Boa Vista: Autarca atesta que a ilha deveria ser contemplada com medidas do Governo para mitigação do mau ano agrícola

Sal Rei, 17 Fev (Inforpress) – O presidente da Câmara Municipal da Boa Vista considera que Boa Vista deveria ser contemplada com as medidas do Governo que declarou estado de calamidade em 18 dos 22 concelhos do País mais afectados pelos resultados do ano agrícola de 2021/2022.

O edil da ilha da Boa Vista fez esta observação aos meios de comunicação social, reagindo à resolução publicada no Boletim Oficial, que declara situação de calamidade a 18 concelhos do País mais acfetados pelos resultados do ano agrícola de 2021/2022, derivada pelo fenómeno da seca e relacionado com a gestão de risco e segurança alimentar em que a ilha da Boa Vista não foi contemplada.

“Consideramos que as medidas que foram tomadas não combinam com a situação real da Boa Vista, do ponto de vista do mau ano agrícola, e de falta de produção agrícola na ilha”, declarou, observando que apesar das condições da ilha para prática da agricultura, por falta de chuva nos últimos anos consecutivos resultou na falta de produção agrícola e de pastos.

Cláudio Mendonça justificou que, perante esta situação da ilha da Boa Vista e se a medida foi tomada do ponto de vista para resolver o défice de produção agrícola, ao seu ver, seria justo que Boa Vista fosse também contemplada com as medidas do Governo.

“A situação na ilha é deveras preocupante do ponto de vista agrícola e de produção de pastos, tanto da produção de sequeiro como de regadio”, sublinhou, reiterando que se as medidas introduzidas pelo Governo para mitigar os efeitos para as famílias afectadas terem um rendimento, a ilha merecia constar nas medidas.

O edil ajuntou ainda que acredita que a ilha da Boa Vista merece este apoio não somente pela falta de chuvas, mas também pelo facto de ter sido a ilha que mais ficou prejudicada com a crise pandémica.

O autarca entende que há dupla situação que coloca Boa Vista em risco ou próprio em termos de calamidade, relembrando também que, em 2021, solicitou ao Governo uma discriminação positiva por causa da falta de chuva e dos efeitos da covid-19, mas que nunca obteve respostas.

“E hoje esta medida, na resolução consta que Boa Vista não foi contemplada do ponto de vista de resolver problemas de família. Para nós é uma medida mal acertada (…) , afirmou, indicando que a autarquia local esteve recentemente nos povoados para em contato com a população interagir com agricultores e criadores de gado para ver efetivamente o real problema no terreno.
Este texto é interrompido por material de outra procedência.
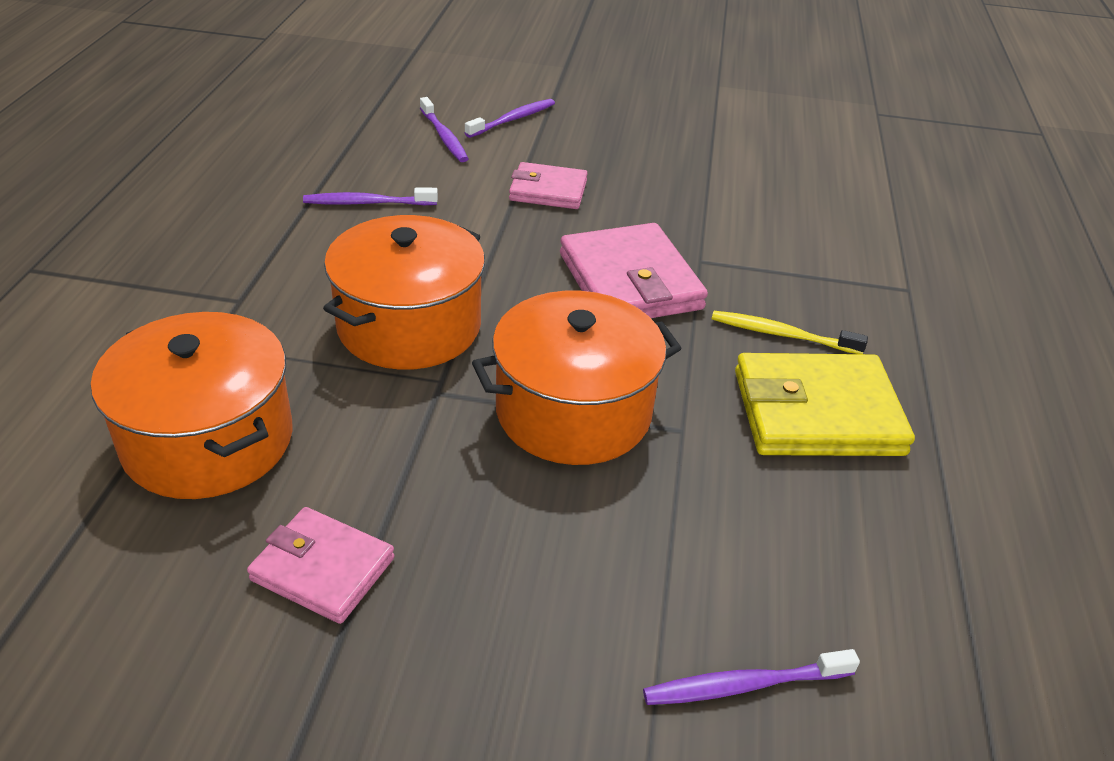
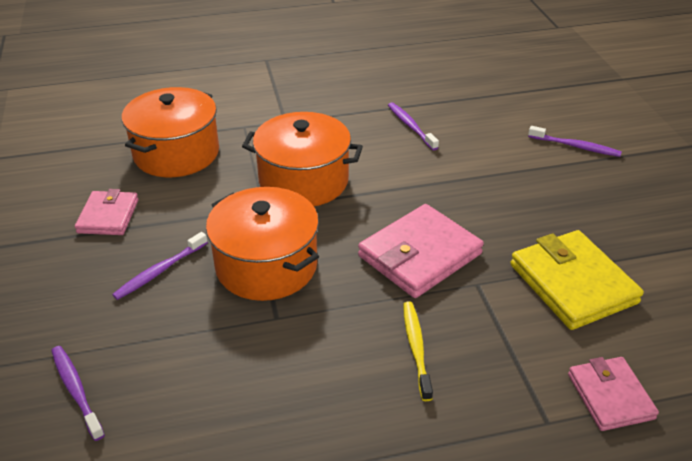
camera: 70 degrees right, 0 degrees up
(444, 137) = (518, 127): purple toothbrush -> purple toothbrush (159, 271)
(548, 191) = (497, 189): pink wallet -> pink wallet (610, 396)
(817, 413) = (334, 384): yellow wallet -> yellow wallet (572, 283)

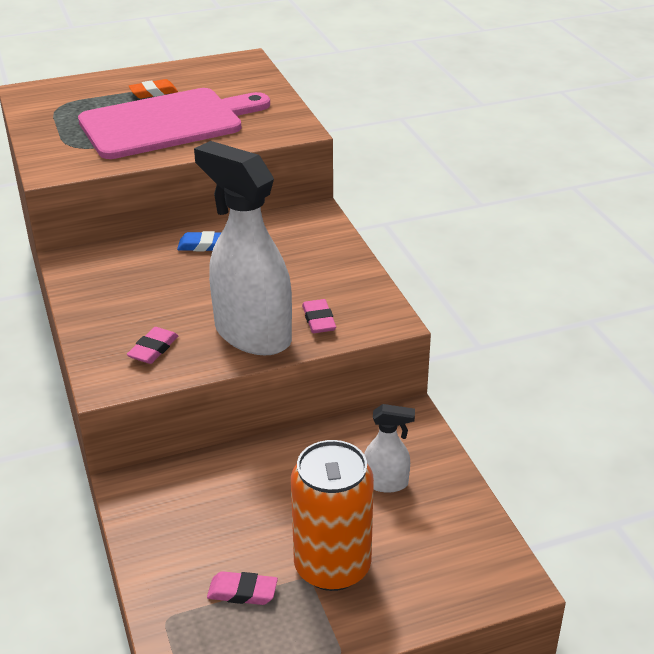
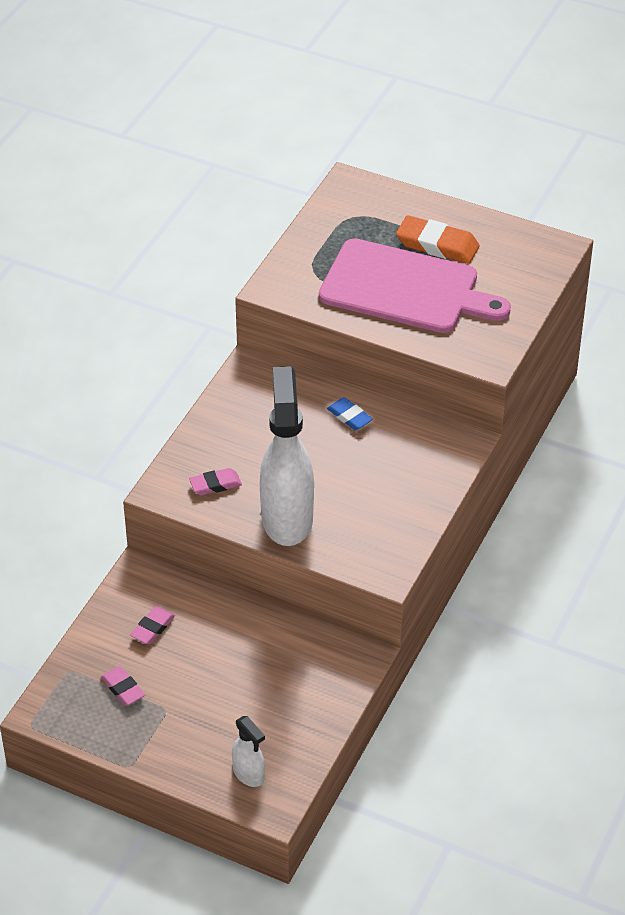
camera: 45 degrees right, 10 degrees up
(153, 92) = (437, 245): orange eraser -> orange eraser, size x1.70
(319, 320) = (343, 538): pink eraser -> pink eraser (152, 628)
(332, 566) = (187, 714): orange can -> none
(386, 483) = (286, 689): white spray bottle -> white spray bottle (249, 774)

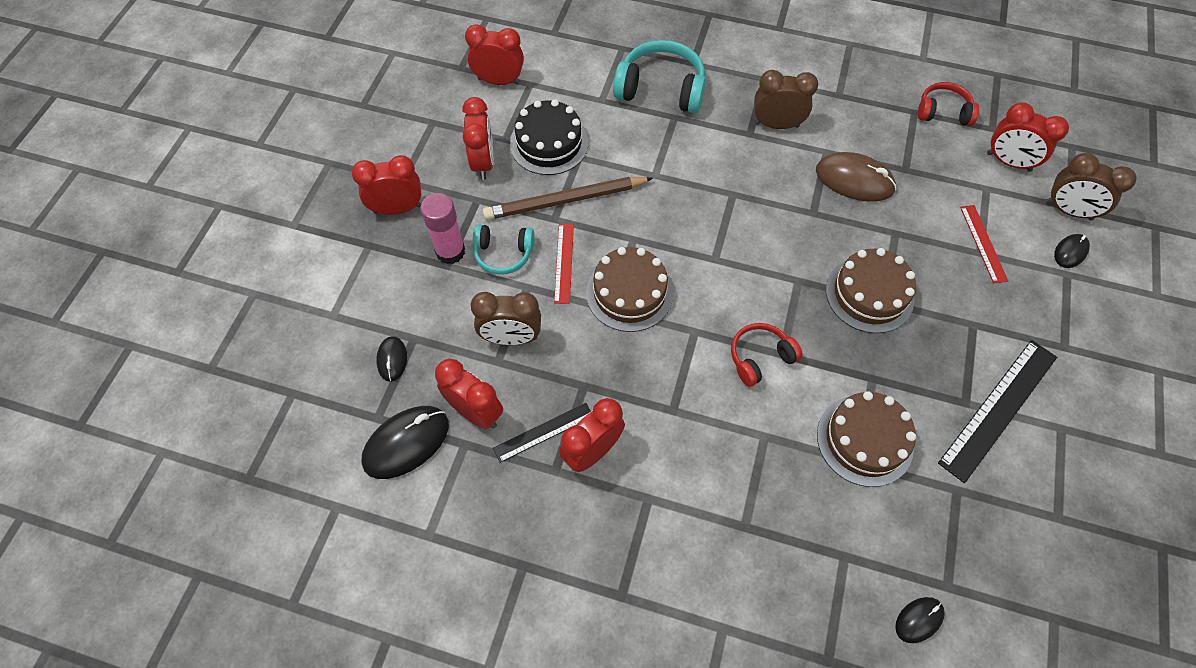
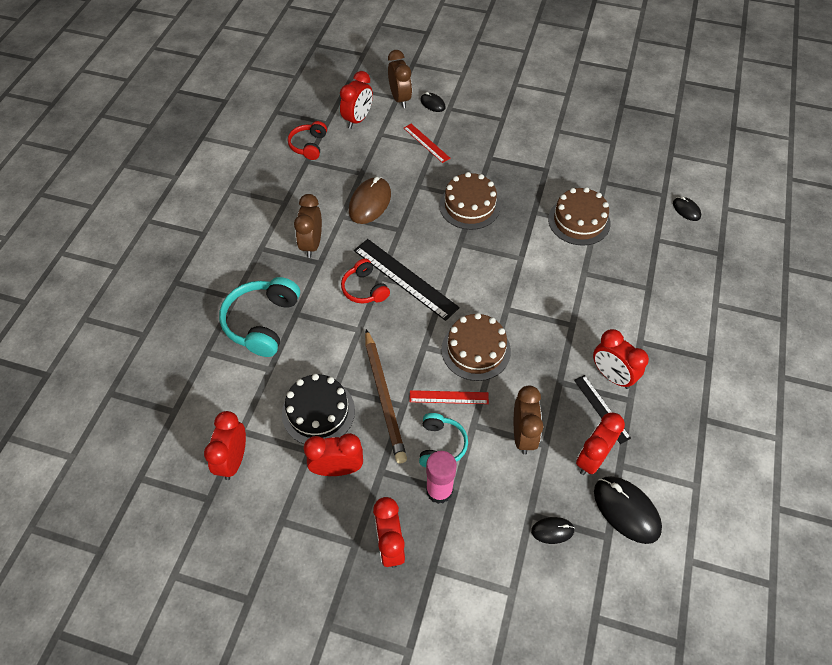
camera: 90 degrees left, 5 degrees down
(760, 358) = (525, 271): red headphones -> red headphones (364, 289)
(983, 243) = (426, 143): red ruler -> red ruler turned 60 degrees clockwise
(998, 408) = (548, 155): black ruler -> black ruler (405, 279)
(1068, 211) = (400, 99): brown clock -> brown clock turned 45 degrees counterclockwise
Sobre as recentes visitas aos povoados, o edil contou que os agricultores indicaram como os principais problemas a falta de água, poços vazios e má qualidade de água. E quanto aos criadores, disse que estes reclamam a falta de pastos, ração e preços exagerados de milho e ração de milho irregular na ilha.

Afora estes problemas, frisou que os criadores enfrentam ainda o problema de transporte que acaba por juntar-se às dificuldades de ataques de cães aos animais, sobretudo caprinos.
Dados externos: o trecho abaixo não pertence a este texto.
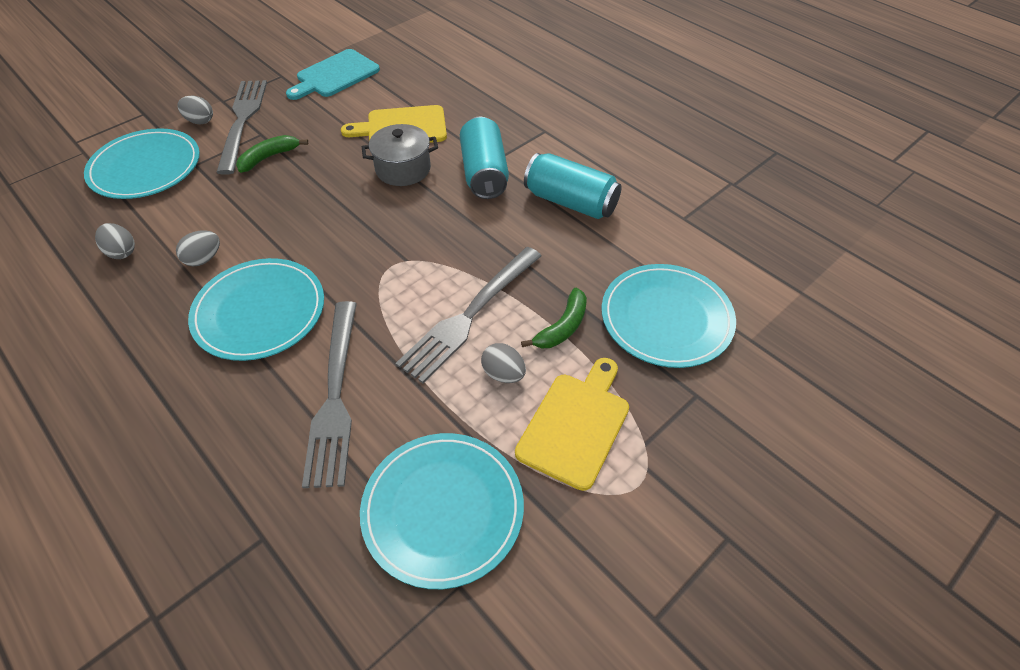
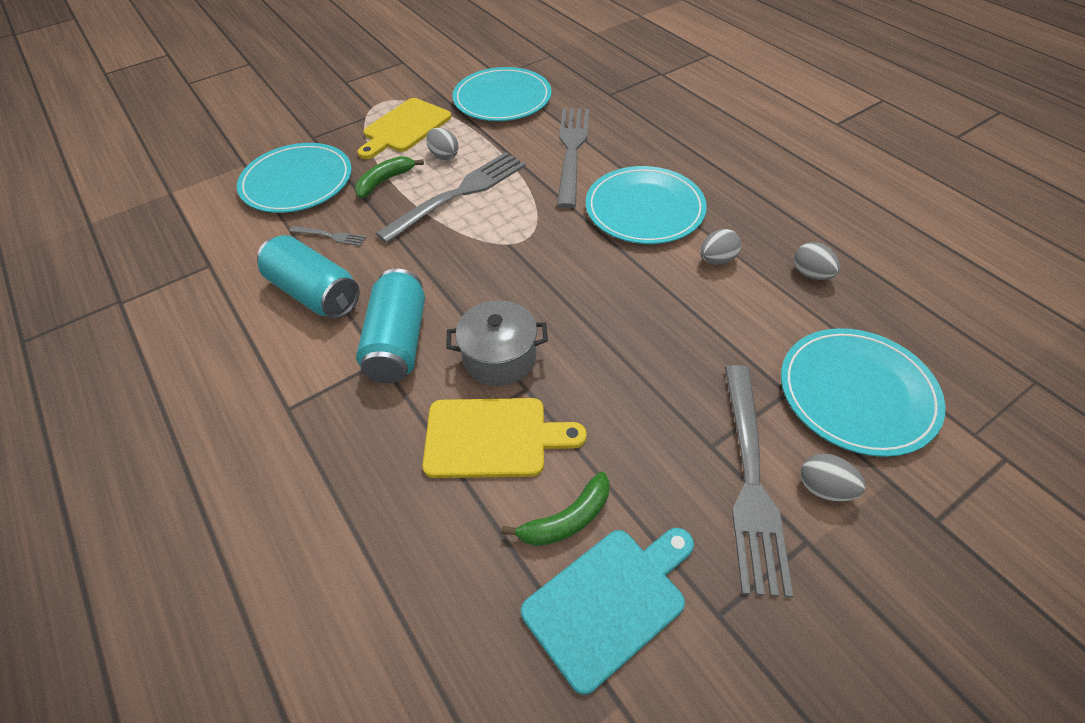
camera: 170 degrees left, 0 degrees up
(269, 157) = (685, 395): green banana -> green banana (567, 519)
(587, 254) = (331, 236): none -> grey fork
Para o edil é com surpresa que vê que quando alguma estratégia está a ser tomada para mitigar alguns efeitos, a ilha da Boa Vista, que mais tem problema, segundo o edil, não é contemplada.

Perante estes problemas, o presidente da Câmara da Boa Vista apelou a uma maior “assistência, engajamento e aproximação” por parte do Ministério da Agricultura, principalmente da delegação local, para dar aos agricultores e criadores de gado uma orientação, organização para melhoria das suas produções.